Identity, Application security, API security

X alternative Spoutible’s API leaked 2FA seeds, password reset tokens

concept of leaky software, data with a tap sticking out.3d illustration

Microblogging site Spoutible fixed an API flaw that leaked user data, including hashed passwords, password reset tokens and information that could be used to bypass two-factor authentication (2FA).

Troy Hunt, a Microsoft Regional Director and MVP best known as the creator of data breach information website “Have I Been Pwned?,” first reported the flaw to Spoutible on Feb. 4 and the vulnerability was fixed a few hours later, Hunt wrote on his blog Monday.

Hunt said the Spoutible flaw was brought to his attention last week by someone who sent him a file containing 207,000 records scraped from the site’s API.

Spoutible Founder and CEO Christopher Bouzy, who has previously promoted the platform as an alternative to X (formerly known as Twitter), released a statement Tuesday informing users about the data leak and how to secure their accounts.

“We are taking this matter extremely seriously.

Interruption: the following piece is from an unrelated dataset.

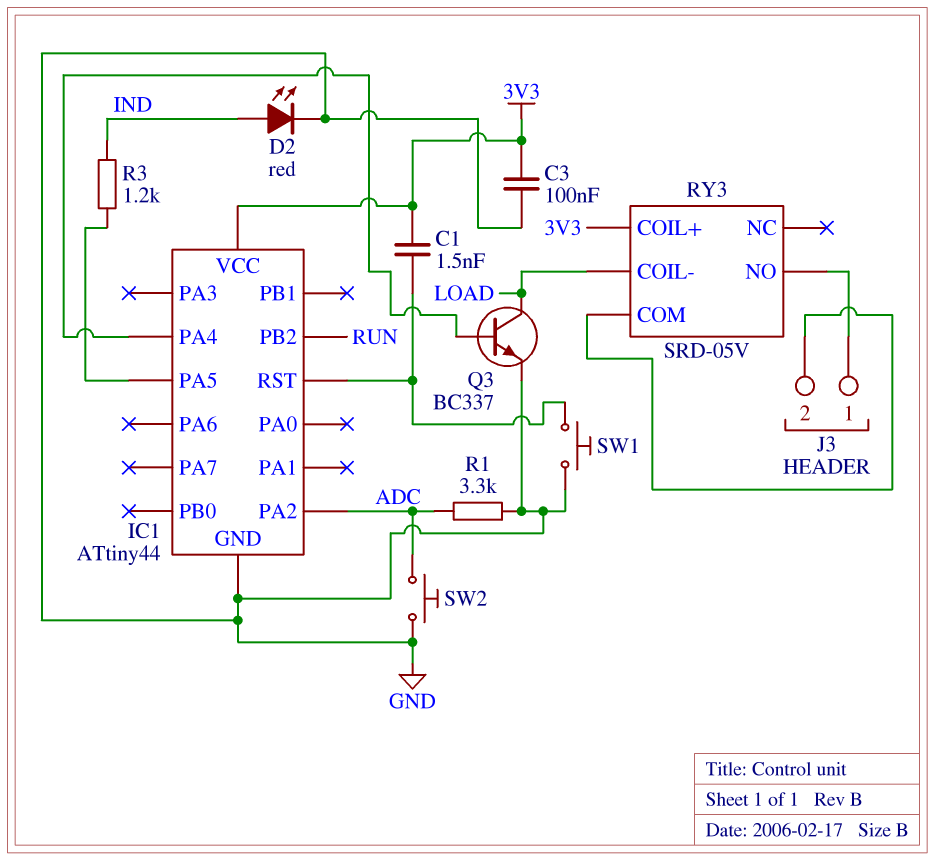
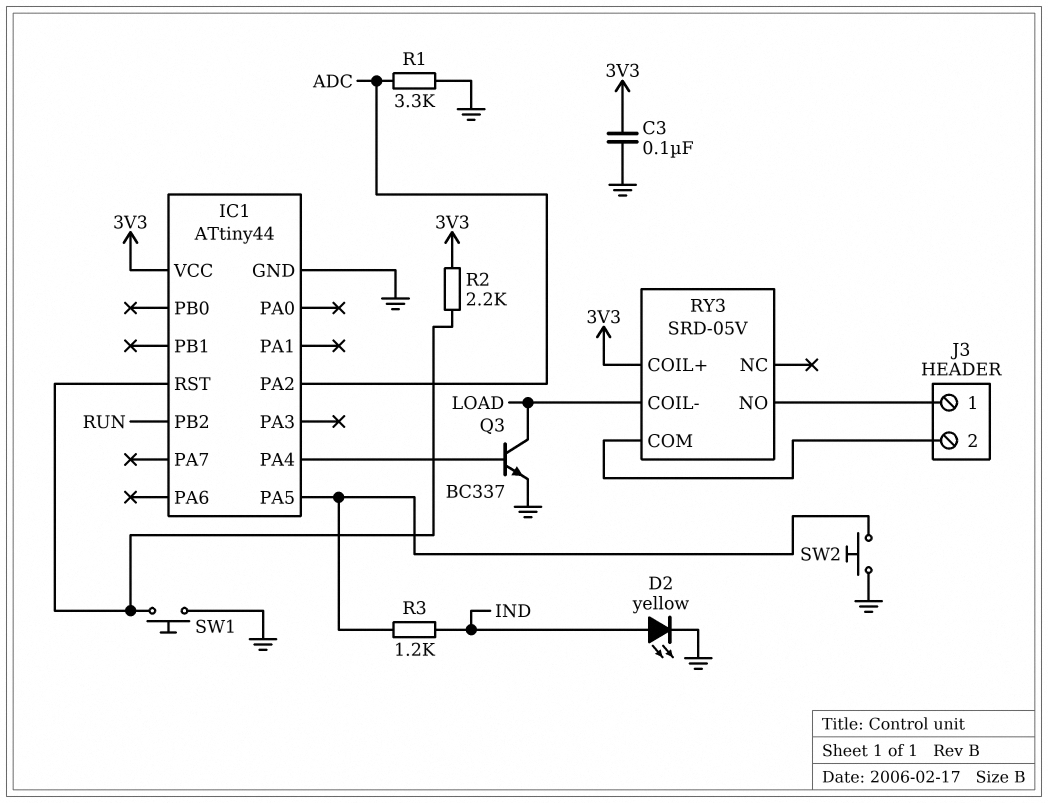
C1: 1.5nF (3V3, IC1/RST) -> none
D2: LED red (A IND, K GND) -> LED yellow (A IND, K GND)
R2: none -> 2.2k (3V3, IC1/RST)
SW2: button (ADC, GND) -> button (GND, IC1/PA5)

We have already implemented additional security measures to prevent future incidents, and we will notify the appropriate authorities, including the FBI,” Bouzy wrote.

Spoutible users were advised to change their passwords, reset 2FA and continue to monitor their accounts for suspicious activity.

Spoutible API vulnerability could enable account takeover

Hunt outlined the Spoutible vulnerability in his blog post, expressing shock at the types of information available publicly via the API.

In addition to email addresses, IP addresses and phone numbers (for users that linked a phone number to their account), the API leaked bcrypt hashed passwords, 2FA seeds, bcrypt hashed 2FA backup codes and password reset tokens.

While the passwords and backup codes were not leaked in an unencrypted format, Hunt pointed out that bcrypt hashes are relatively easy to crack. He demonstrated this by challenging his followers on X to decrypt the hash of a six-digit 2FA backup code, which one of his followers successfully did in under three minutes.  

Hunt also noted that Spoutible has few requirements for password strength, only mandating that passwords be between six and 20 characters.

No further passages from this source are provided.